To be eligible to be a nominee for election as a director of the Corporation, any nominee proposed by a shareholder in accordance with Section 1.3(c)(1) must deliver (in accordance with the time periods prescribed for delivery of notice under this Section 1.3) to the Secretary at the principal executive offices of the Corporation: (A) a written questionnaire (which questionnaire shall be provided by the Secretary upon written request) with respect to the background and qualification of such proposed nominee; (B) a written representation and agreement (in form provided by the Secretary upon written request) that such proposed nominee (i) is not and will not become a party to (A) any agreement, arrangement or understanding with, and has not given any commitment or assurance to, any person or entity as to how such proposed nominee, if elected as a director of the Corporation, will act or vote on any issue or question (a “Voting Commitment”) that has not been disclosed to the Corporation or (B) any Voting Commitment that could limit or interfere with such proposed nominee’s ability to comply, if elected as a director of the Corporation, with such proposed nominee’s fiduciary duties under applicable law, (ii) is not, and will not become a party to, any agreement, arrangement or understanding with any person or entity other than the Corporation with respect to any direct or indirect compensation, reimbursement or indemnification in connection with service or action as a director that has not been disclosed to the Corporation and (iii) in such proposed nominee’s individual capacity and on behalf of the shareholder (or the beneficial owner, if different) on whose behalf the nomination is made, would be in compliance, if elected as a director of the Corporation, and will comply with applicable publicly disclosed corporate governance, conflict of interest, confidentiality and stock ownership and trading policies and guidelines of the Corporation; and (C) any other information the Corporation reasonably requires to determine the eligibility of the proposed nominee to serve as a director of the Corporation.

 

(d) Obligation to Update Information Required in Shareholder Notice.
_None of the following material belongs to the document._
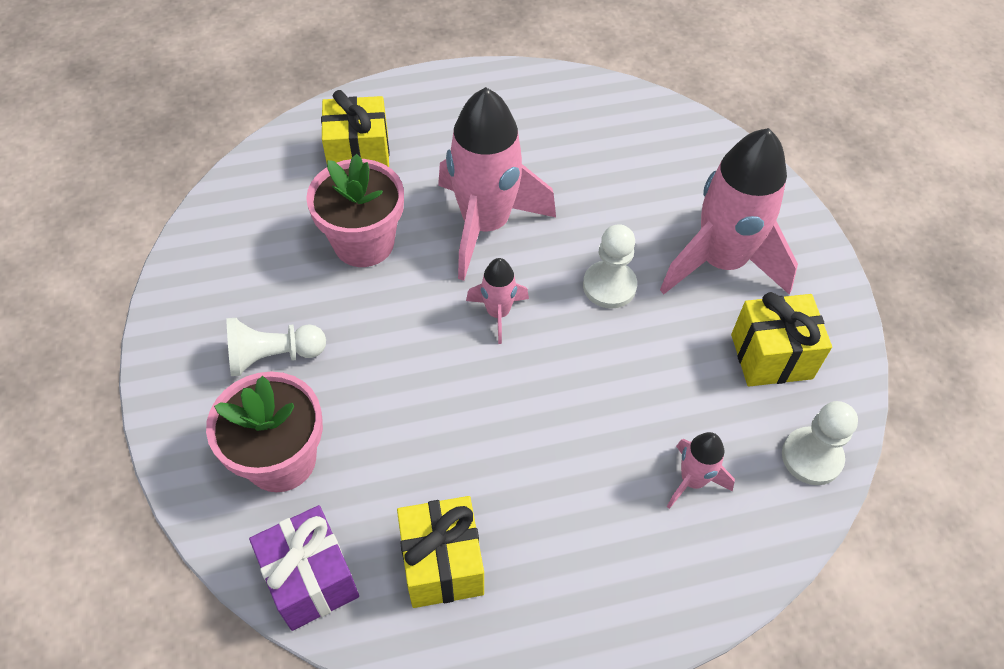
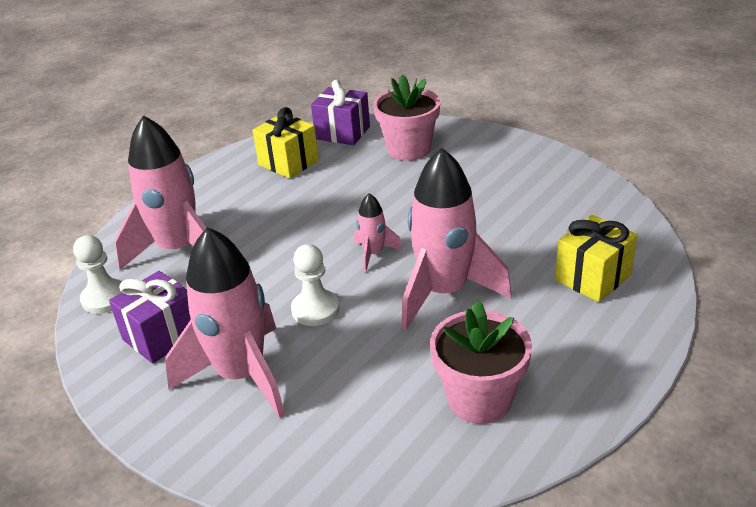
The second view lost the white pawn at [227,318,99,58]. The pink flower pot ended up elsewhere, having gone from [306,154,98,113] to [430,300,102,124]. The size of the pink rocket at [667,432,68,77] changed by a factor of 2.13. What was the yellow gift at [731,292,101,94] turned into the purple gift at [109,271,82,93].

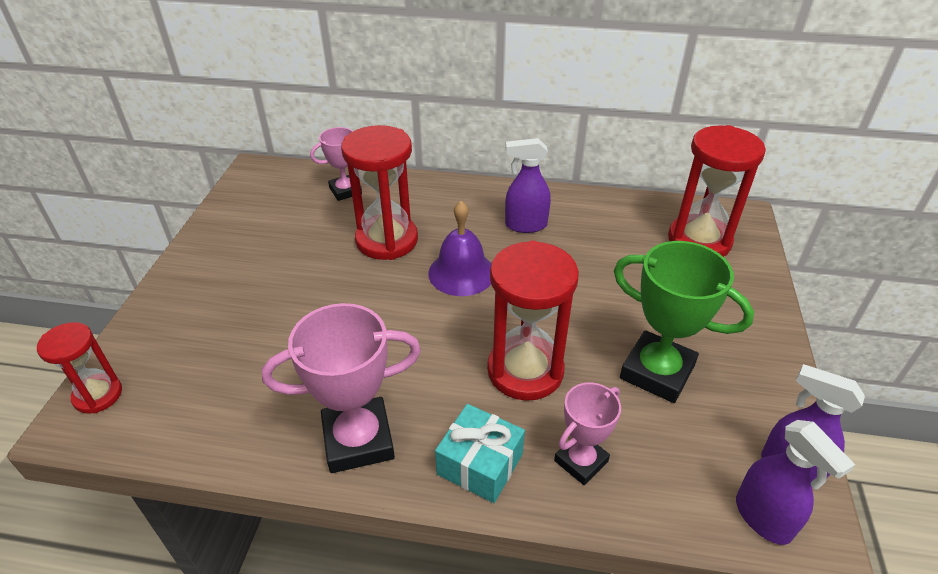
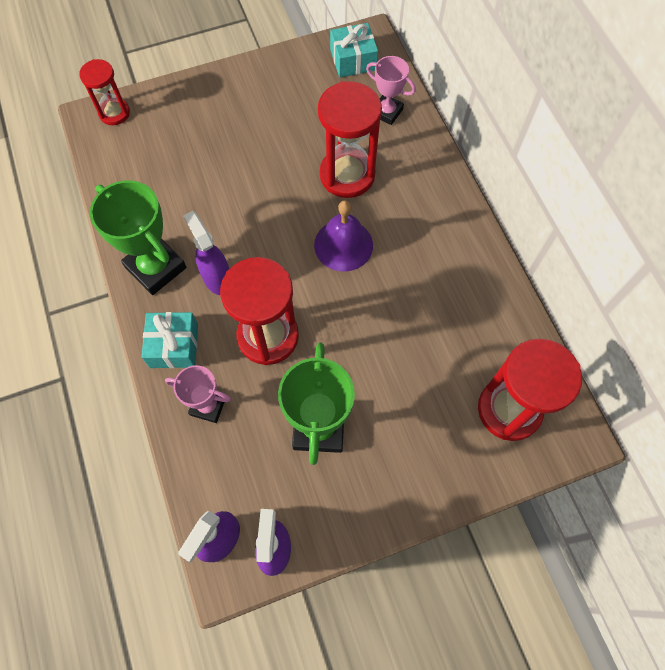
What was the pink trophy at [262,303,159,170] turned into the green trophy at [90,180,97,115]. The purple spray bottle ended up elsewhere, having gone from [505,138,46,95] to [183,211,46,84]. The second view gained the turquoise gift at [330,23,48,54].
A shareholder providing notice pursuant to Section 1.3(c) shall further update and supplement such notice, if necessary, so that the information provided or required to be provided shall be true and correct as of the record date for the meeting and as of the date that is ten (10) days prior to the meeting or any adjournment thereof, and such update and supplement shall be delivered to, or mailed and received by, the Secretary at the principal executive offices of the Corporation not later than five (5) business days after the record date for the meeting (in the case of the update and supplement

 

 


 

 

required to be made as of the record date), and not later than eight (8) business days prior to the date for the meeting or, if practicable, any adjournment or postponement thereof (and, if not practicable, on the first practicable date prior to the date to which the meeting has been adjourned or postponed) (in the case of the update and supplement required to be made ten (10) business days prior to the meeting or any adjournment or postponement thereof).

 

(e) General.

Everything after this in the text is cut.